Instants magiques et rencontres rares se négocient désormais sur commande. Belle promesse ?

Souvenez-vous… Il fut une époque ingénue où juger un magasin sympa à cause de ses plantes vertes foisonnantes ou accepter une tisane d’hibiscus au spa n’était pas forcément une « expérience client », mais juste un plaisir inattendu dont la rareté ou la spontanéité faisaient le prix… Se faire inviter à une fête par des inconnus à Berlin ou dénicher une petite fabrique de chocolat équitable à Brooklyn, c’était aussi le fruit de hasards heureux dus sans doute à notre exceptionnel art de voyager, et non des « expériences » dûment réservées sur Airbnb, dans l’onglet approprié, en même temps que deux ou trois nuits chez ces « locaux » dont le site enjoint de « vivre comme eux » : « Don’t go there, live there », tout est dit.

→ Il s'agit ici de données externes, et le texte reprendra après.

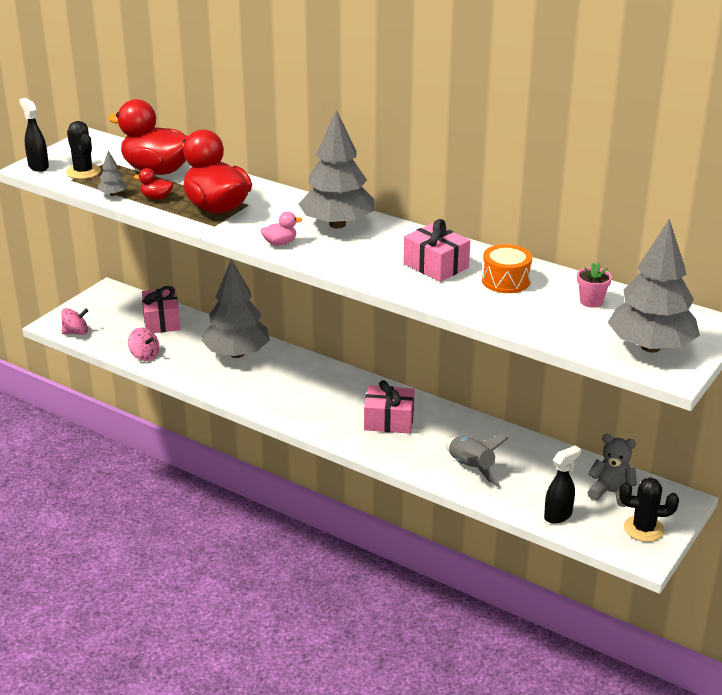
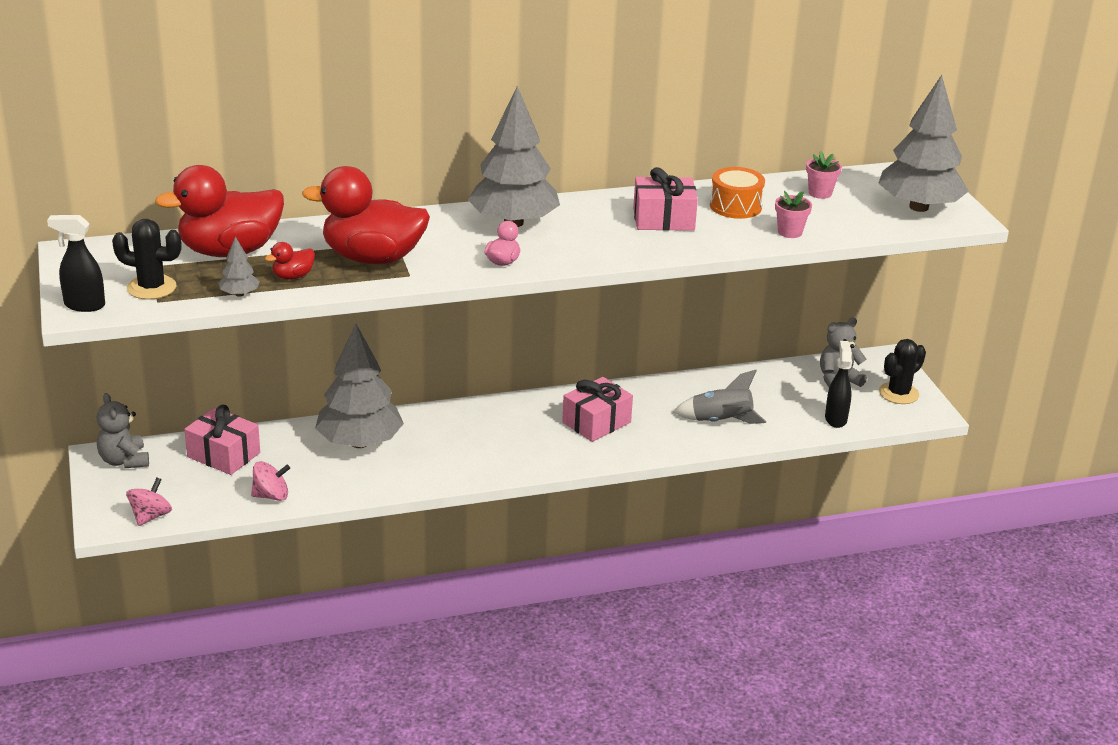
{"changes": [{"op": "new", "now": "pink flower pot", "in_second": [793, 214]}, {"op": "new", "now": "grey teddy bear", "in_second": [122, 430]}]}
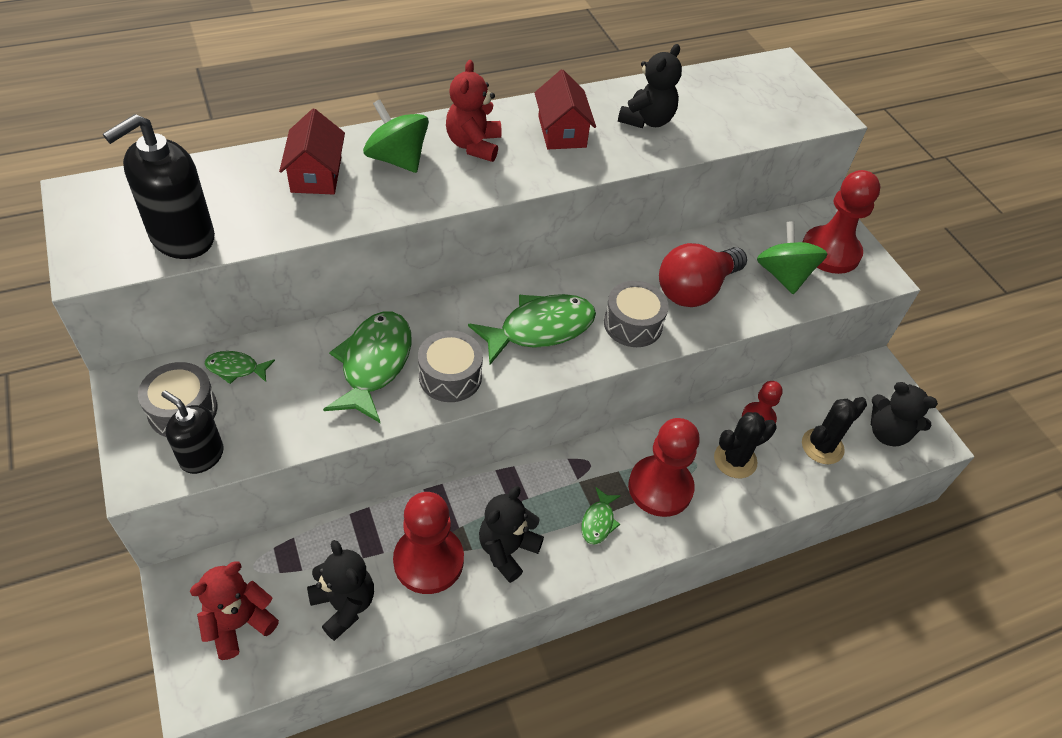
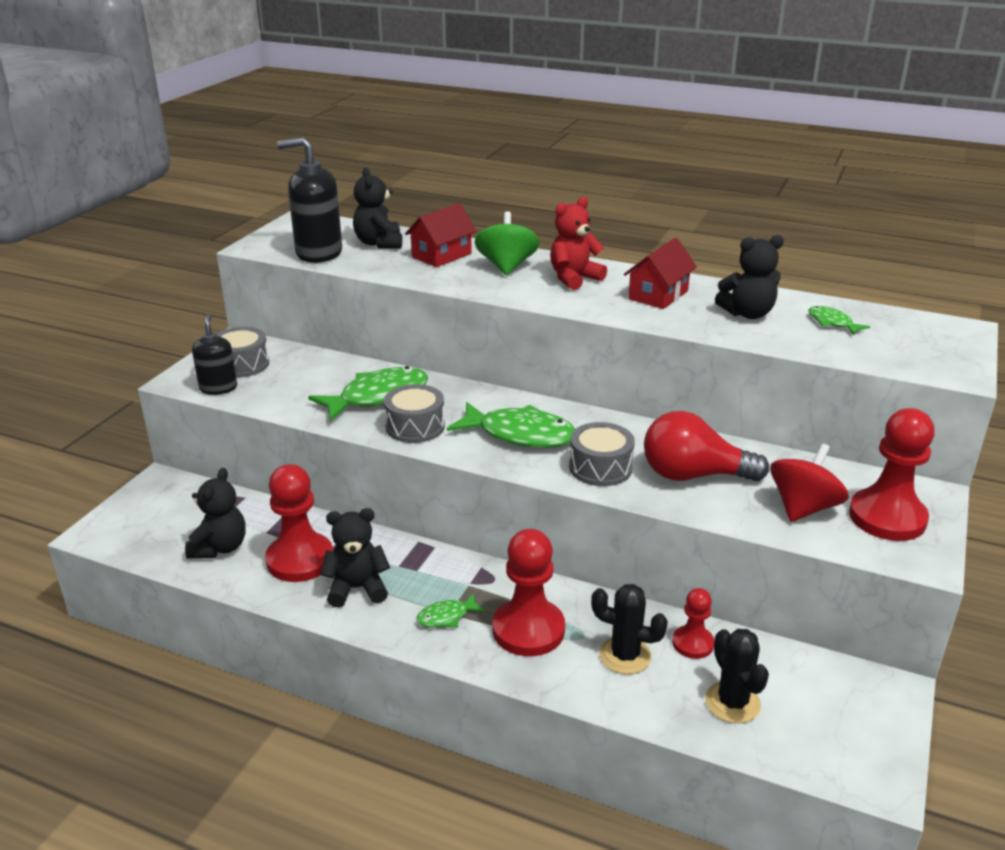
{"changes": [{"op": "repainted", "was": "green spinning top", "now": "red spinning top", "in_first": [792, 257], "in_second": [809, 482]}, {"op": "shifted", "was": "green fish", "in_first": [240, 367], "in_second": [839, 320]}, {"op": "shifted", "was": "black teddy bear", "in_first": [904, 414], "in_second": [377, 208]}, {"op": "rotated", "was": "black cactus", "in_first": [834, 430], "in_second": [737, 676], "clockwise": 60}, {"op": "gone", "was": "red teddy bear", "in_first": [234, 610]}]}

Mais ça, c’était avant. Avant que la tendance nous pousse à explorer des Lieux et à profiter de Moments, voire de Lieux-Moments pour les plus accomplis d’entre nous… C’est fou comme une simple majuscule peut propulser un mot du statut de vocable banal à celui de graal de l’acheteur ou du voyageur contemporain. Depuis que le marketing – clans les années 1990 – a compris que le sentiment de vivre un épisode mémorable était un « levier d’enchantement », il est devenu difficile d’acheter à la va vite, surtout si une marque a des ambitions pour nous (et pour elle !). Essayez de sortir de certaines boutiques de cosméto sans laisser le temps à la vendeuse de décrire un par un ses échantillons ou d’imprégner de senteurs exquises le tote bag en coton bio qui contient vos emplettes ! Même notre banquier nous propose désormais un café avant d’entrer dans le vif de notre découvert, c’est dire… Dans certains restaurants branchés, on frôle parfois le harcèlement moral quand le sommelier se lance dans son couplet lyrique sur ce vigneron nature de la Maremme toscane ancien banquier d’affaires devenu le fils spirituel d’un couple de vieux Toscans sans héritier. Cela nous venge certes un peu des générations de vendeurs ou de serveurs revêches, mais le concept de « mémorable » est parfois subjectif.
Aucun être humain de plus de 15 ans, par exemple, ne survit à l’ « expérience client » d’un magasin Abercrombie & Fitch – musique à fond, vendeurs à demi nus, parfum maison vaporisé partout, quasi obscurité…

Besoin d’ « émotion »

Il était fatal que cette obsession de l’« expérience» plus ou moins finaude finisse par déteindre sur d’autres domaines. Celui du tourisme est tout naturellement devenu la nouvelle cible de ce besoin d’ « émotion». Logique en ces temps désincarnés par le digital, où le quotidien se vit trop vite pour s’arrêter sur les gens. Que ceux qui cherchent donc bêtement à visiter des sites fameux puis à rentrer dans leur hôtel 5 étoiles gardent désormais pour eux ce manque de curiosité navrant ! Pédaler dans le vieux Tokyo, s’initier à la torréfaction au Cap (en Afrique du Sud), cuisiner son « dinner », « de la ferme à l’assiette », à Santa Monica, voilà qui est, en revanche, hautement recommandé. C’est un peu les vacances en mode « bucket list », il faut cocher les cases initiatiques du moment : marché locavore confidentiel / hipster distillateur de whisky / céramiste en Birkenstock ! Airbnb est loin d’être le seul monstre sacré sur le créneau. Les hôtels branchés jouent de plus en plus souvent la carte « insider » pointue, gage d’expériences intimistes. Au Pigalle, à Paris, par exemple, on se vante que « les croissants sont fournis par la boulangerie toute proche, les livres sont sélectionnés par la librairie du coin, la musique est choisie par un voisin DJ collectionneur de disque. Artistes du quartier, commerçants ou restaurateurs, tous viennent au Pigalle nous parler de Pigalle ».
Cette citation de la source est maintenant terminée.